As I listen to the visiting preacher, it seems we are indeed wading in the same deep and turbulent waters. He speaks of emptiness, loneliness, dissatisfaction with life. He portrays a world gone wrong, a break down of morality, confusion in families. He talks eloquently of doubt, insecurity, and pain. He draws a picture of people who have lost their way. It is a portrait with which I am familiar.

I know the feeling of life out of control, and I too want Proven Answers to these intractable problems. I want Proven Answers to offer hurting people and to comfort my own wounded spirit.

As the preacher builds to his answer, I wonder if perhaps he really does have an answer with the power to make sense of life and to satisfy the deep longings I experience in myself and see in so many others. At the high point of his pitch, the evangelist suggests I open my heart to Jesus and accept him as my Saviour. If I just take this one step, he promises, the deepest desires of my heart will be satisfied. The chaos of life will be solved. Order will return to my world. It is as simple as that, as easy as ABC.

I am disappointed. His words now sound hollow in the vast space of the half filled auditorium. I know he is using metaphor when he instructs me to “open my heart to Jesus.” He is not recommending a surgical procedure by which that organ beating in my chest is cut open and some foreign substance implanted. But since the speaker does not explain his picture language, I wonder how many of his audience are bewildered by this strange image.

When the preacher moves from description to prescription, he loses me.
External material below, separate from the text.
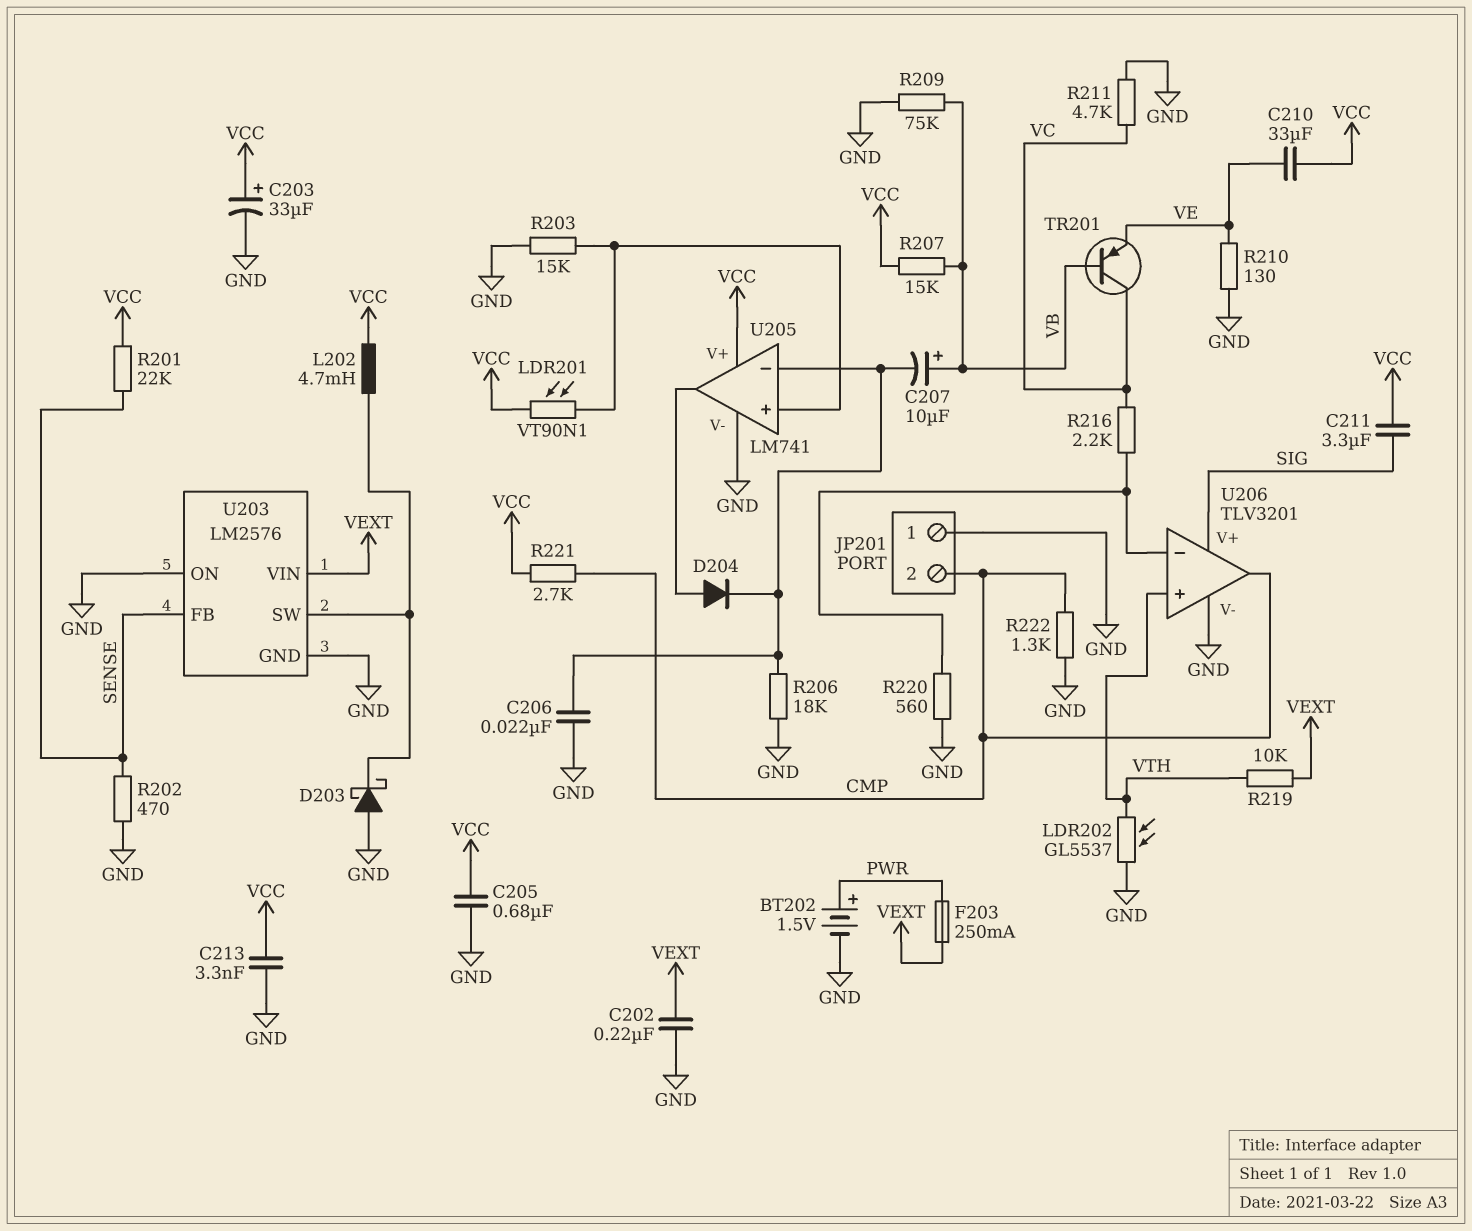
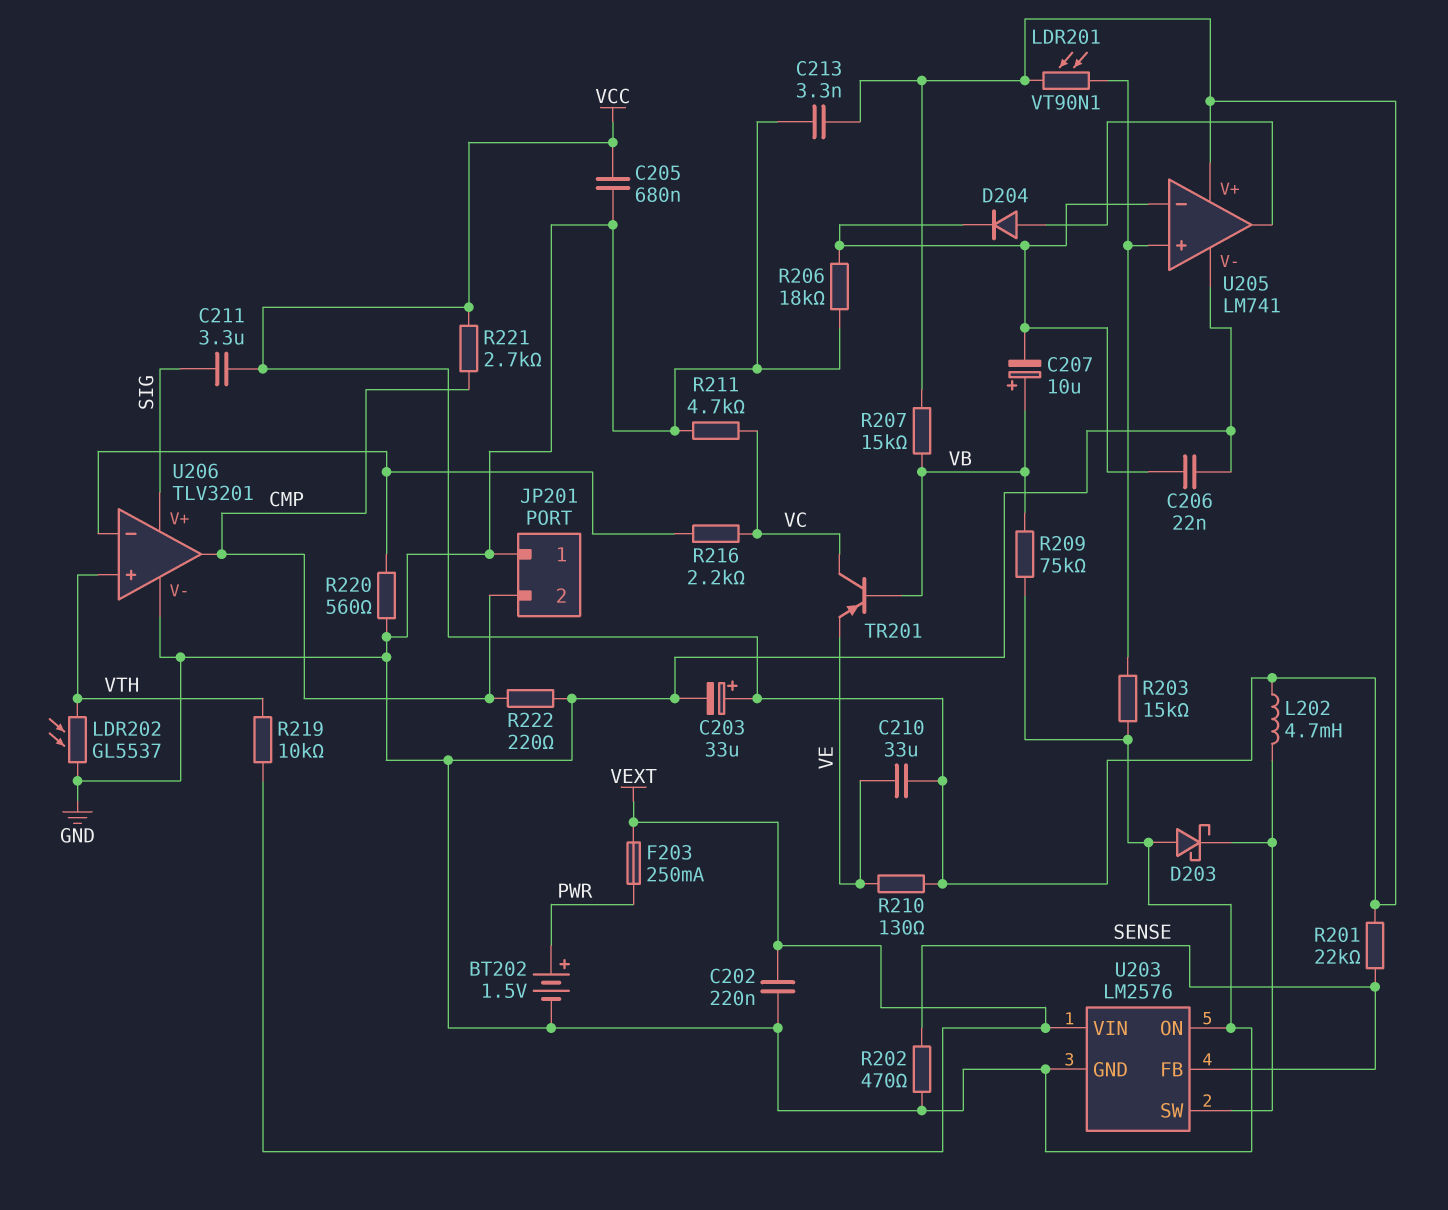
R210: 130 (GND, VE) -> 130 (VCC, VE)
R222: 1.3k (CMP, GND) -> 220 (CMP, GND)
He has promised too much and delivered too little. His Proven Answers prove nothing.

He promised what God never intended: to make sense out of everything in my life and take away all the pain and turmoil. But the God who knows me in all of my darkness, weakness, and conflict is the God who promised, “In this world you will have trouble.” (John 16:33, NIV) God did not come into the chaos of human life to provide ABC techniques for tidying up the mess. God does not make life run smoothly and easily all the time.
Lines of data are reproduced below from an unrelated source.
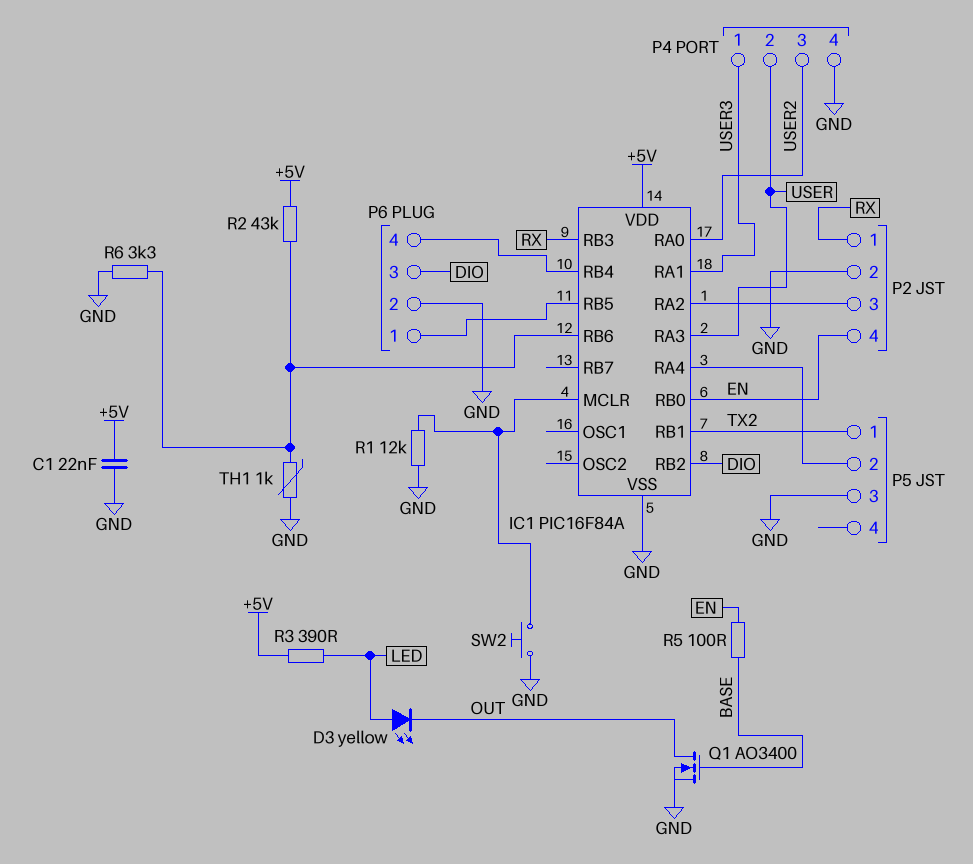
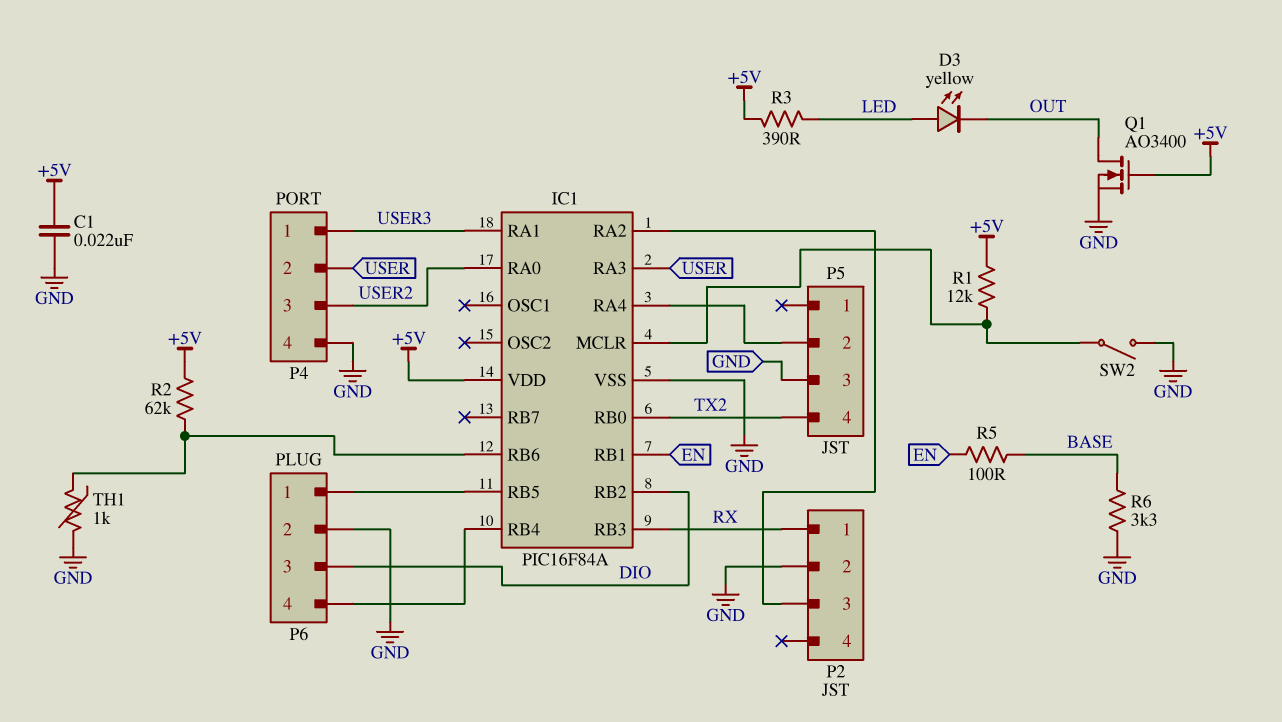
IC1 pin RB0: EN -> TX2
IC1 pin RB1: TX2 -> EN
P2 pin 4: EN -> none
P5 pin 1: TX2 -> none
P5 pin 4: none -> TX2
Q1: NMOS AO3400 (G BASE, D OUT, S GND) -> NMOS AO3400 (G +5V, D OUT, S GND)
R1: 12k (GND, IC1/MCLR) -> 12k (+5V, IC1/MCLR)
R2: 43k (+5V, IC1/RB6) -> 62k (+5V, IC1/RB6)
R6: 3.3k (GND, IC1/RB6) -> 3.3k (BASE, GND)
SW2: button (GND, IC1/MCLR) -> switch (GND, IC1/MCLR)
Life is much more complex and mysterious than the God of ABC. I need a God better suited to the complexities and confusion of human existence.
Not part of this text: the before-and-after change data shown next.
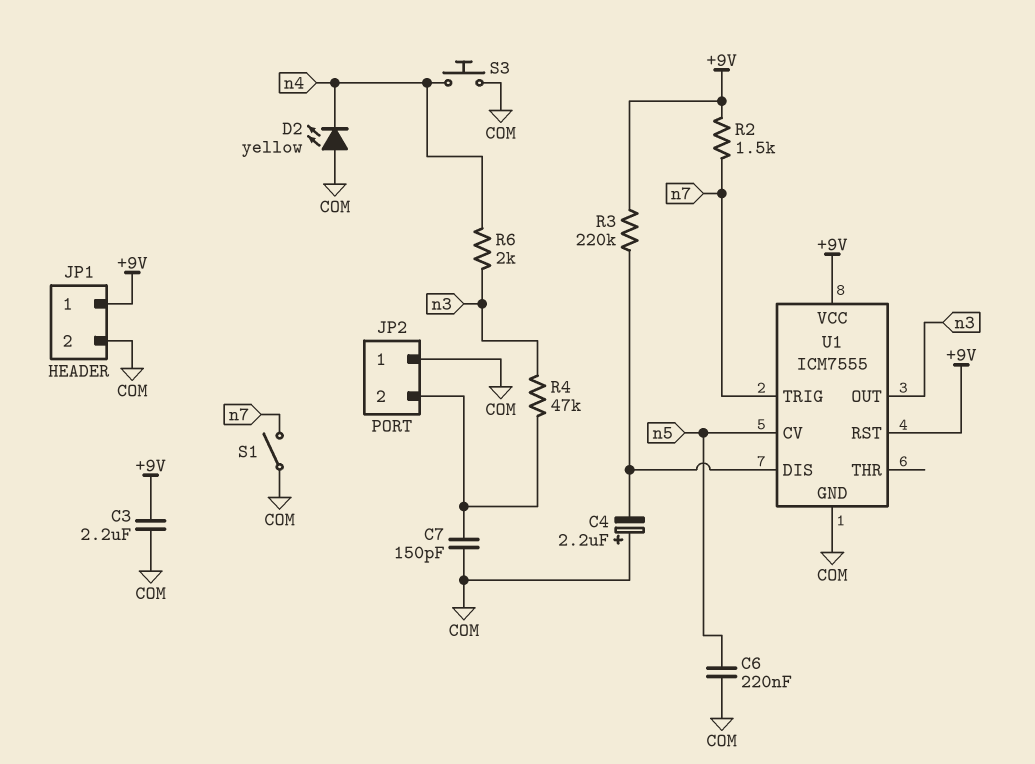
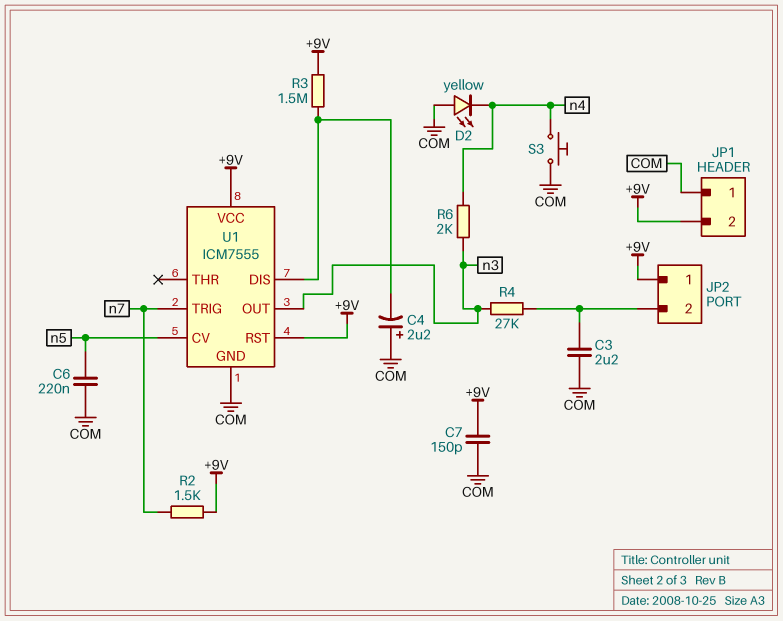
C3: 2.2uF (+9V, COM) -> 2.2uF (COM, JP2/2)
C7: 150pF (COM, JP2/2) -> 150pF (+9V, COM)
JP1 pin 1: +9V -> COM
JP1 pin 2: COM -> +9V
JP2 pin 1: COM -> +9V
R3: 220k (+9V, U1/DIS) -> 1.5M (+9V, U1/DIS)
R4: 47k (JP2/2, n3) -> 27k (JP2/2, n3)
S1: switch (COM, n7) -> none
The God I find in the deep tradition of the Hebrew and Christian Scriptures allows me to wrestle like Jacob, to wander in the wilderness like the Hebrew people, to search and cry out like the psalmist when I cannot comprehend the mystery of suffering and injustice. For God to give easy Proven Answers, in a world where people die of starvation while others feast on abundance, would be to remove the challenge of joining God in the suffering of the other, and offering love and forgiveness in the face of injustice and violence.

One of the greatest observers and analysts of twentieth century society was a Trappist monk living the cloistered life in the rolling farm lands of Kentucky from 1941 to 1968. These were years of extraordinary unrest, turmoil, and transition in society as a whole and particularly in the Roman Catholic church. Thomas Merton was a priest and a monk who reflected and wrote deeply about the turmoil he witnessed both within his own monastic order, in the church and in the surrounding society. He never wrote directly about “fundamentalism.” But many of Merton’s observations point the way beyond a religious dogmatic world view that depends upon the security of Proven Answers.

Merton knew that Proven Answers have a compelling power.

The preacher who promises that I can somehow avoid the torn realities of this world is a person I want to hear cautiously. The words I need point to the sources of light in the midst of all the confusion and encourage me to strengthen those tiny points of light wherever they may be discerned. To be insulated against the pain is to be separated from the instrument God uses to make me vulnerable to this broken world.

I do not need Proven Answers. I need to let the questions open my heart. I need to allow the uncertainty in which I live to be the birthplace of that faith which is born in the midst of turmoil and uncertainty when these painful realities are embraced in hope and love.